I feel like I’m betraying geeks the world over by putting anything from the prequel films at #1, but the Acklay – largest of several vicious arena beasts from Episode II – was created when George Lucas specifically requested a cross between “a praying mantis and a velociraptor.” If you can conceive of a more impressive predator without your head exploding, you’re probably an alien yourself.

The Sarlacc


Jabba the Hutt is understandably pissed when his Rancor gets put down, but luckily he’s such a bad mofo that he knows an even BIGGER hole with an even WORSE monster to throw people into. Chew on that, Jedi! No, wait, Get chewed on BY that, JERKI! Haha! That’s totally what I’d say if I were Jabba.

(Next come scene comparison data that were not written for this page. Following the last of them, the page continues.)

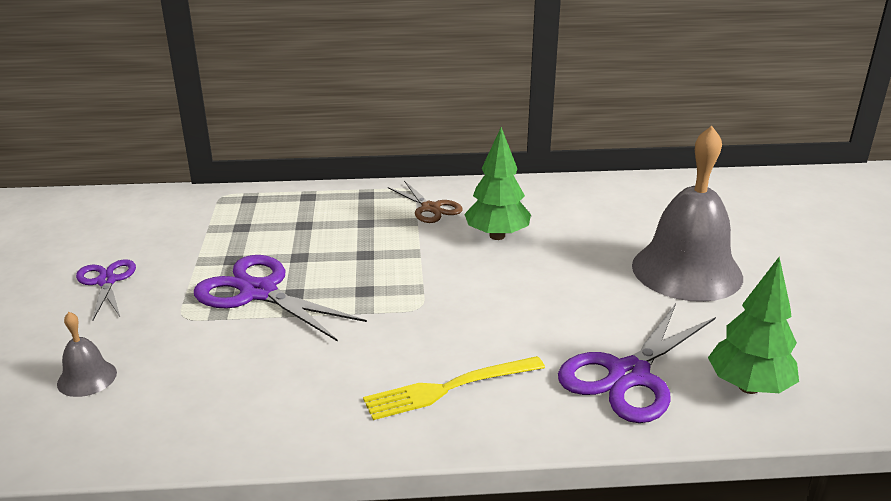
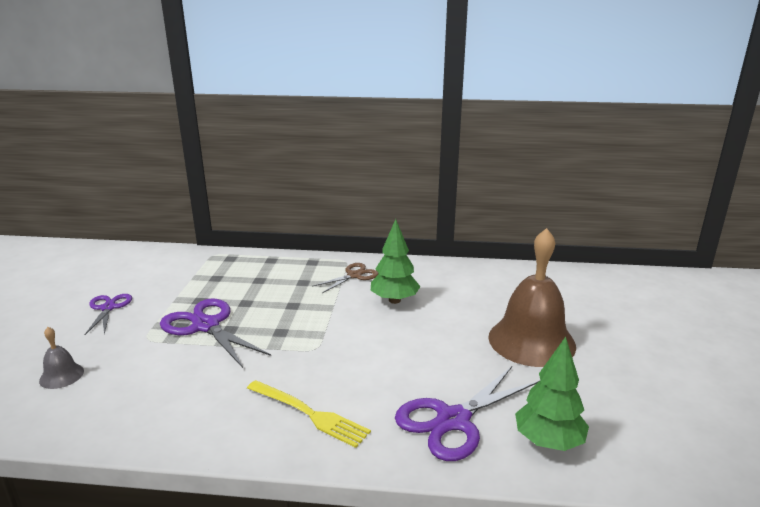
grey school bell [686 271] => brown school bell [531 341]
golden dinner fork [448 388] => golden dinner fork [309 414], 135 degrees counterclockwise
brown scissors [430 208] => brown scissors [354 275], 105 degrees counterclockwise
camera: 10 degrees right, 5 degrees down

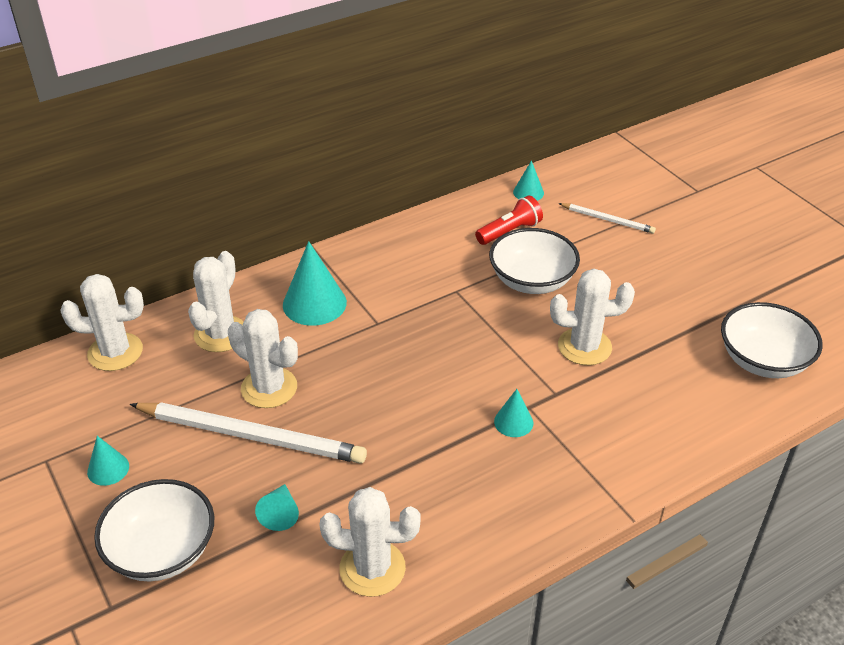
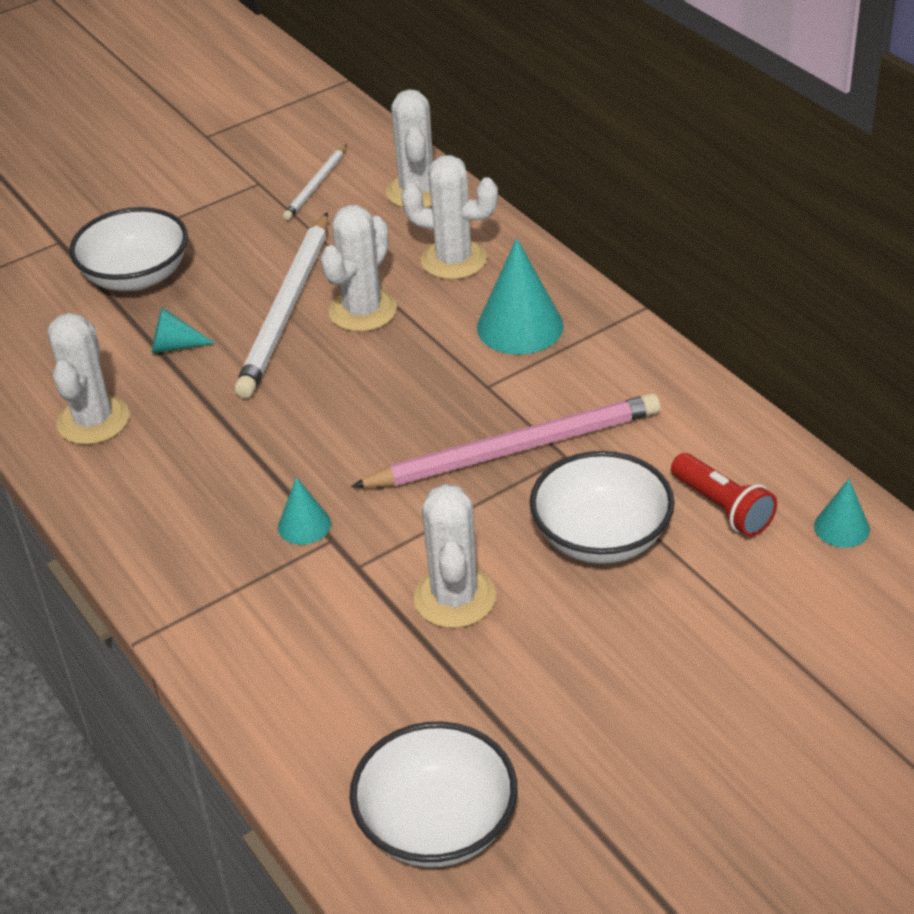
turquoise cone [108 469] => nothing
nothing => rose-pink wooden pencil [515 449]
pure white wooden pencil [607 220] => pure white wooden pencil [316 185], move
camera: 90 degrees right, 0 degrees up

So like…anyway…the Sarlacc is a huge, slimy, tooth-lined, freudian orifice out in the desert, lined with squirming tentacles and a snapping CGI beak it spontaneously evolved one day. If that’s not grotesque enough, it supposedly takes over a thousand years to digest its prey and somehow keeps them alive the entire time, an adaptation that makes absolutely zero biological sense but sounds pretty damn ominous. Peripheral Star Wars literature delves into all the disturbing details, with victims going steadily insane as tentacles drill through their flesh in a literal living hell. You have to wonder, though, if Jabba had even MORE back-up monster-holes to execute his prisoners. Increasingly horrible ones. Would you ever even want to see a worse hole than the sarlacc pit? I sure would, but I’m just like that I guess.

The Rancor


Slimy crime boss Jabba the Hutt lives every man’s dream; alien bounty hunters taking his orders, half-naked alien women on leashes and a giant button to drop anyone he doesn’t like down a hole. A hole inhabited by a slobbering, hulking, ravenous flesh-eating beast. With its toothy pug face, reptilian skin and creepy oversized hands, the Rancor is as elegantly simple as a monster can get…the sort of nondescript scaly whatsit we all knew crept out of the closet and watched us sleep when we were five. Luke Skywalker’s encounter with the Rancor is one of the original trilogy’s most suspenseful battle scenes, but best remembered for its almost comical finale – once the beast is crushed under a falling gate, his portly human keeper breaks down sobbing like he just lost a puppy.

The Wampa


Appearing in The Empire Strikes back in only brief glimpses, the Wampa is the dominant predator of the frozen planet Hoth, a huge and hungry cross between a polar bear, a yeti and a mountain goat. What makes this shaggy brute an especially abominable snowman is its habit of hanging prey upside down and still alive from the ceiling of its icy lair, apparently keeping a larder of the freshest meat possible.

Space Slug


When Han and Chewie open fire on the troublemaking Mynocks, the entire slimy “cave” begins to tremble. Leia already notes that the ground is awfully squishy, and you know that nothing good is ever squishy in outer space. The cave is, of course, a living thing – an impossibly vast organism originally referred to only as the “space slug.” The scene is a brief diversion with no impact on the storyline, but the imagery of a spaceship narrowly escaping a gargantuan set of alien jaws is one of the most memorable moments in science fiction cinema, even if it was rather obviously a hand puppet. According to a 2007 Star Wars comic, these monstrosities are properly known as “Exogorths.” Could there possibly be a more suitable name? That thing is PRECISELY what the word “Exogorth” brings to mind.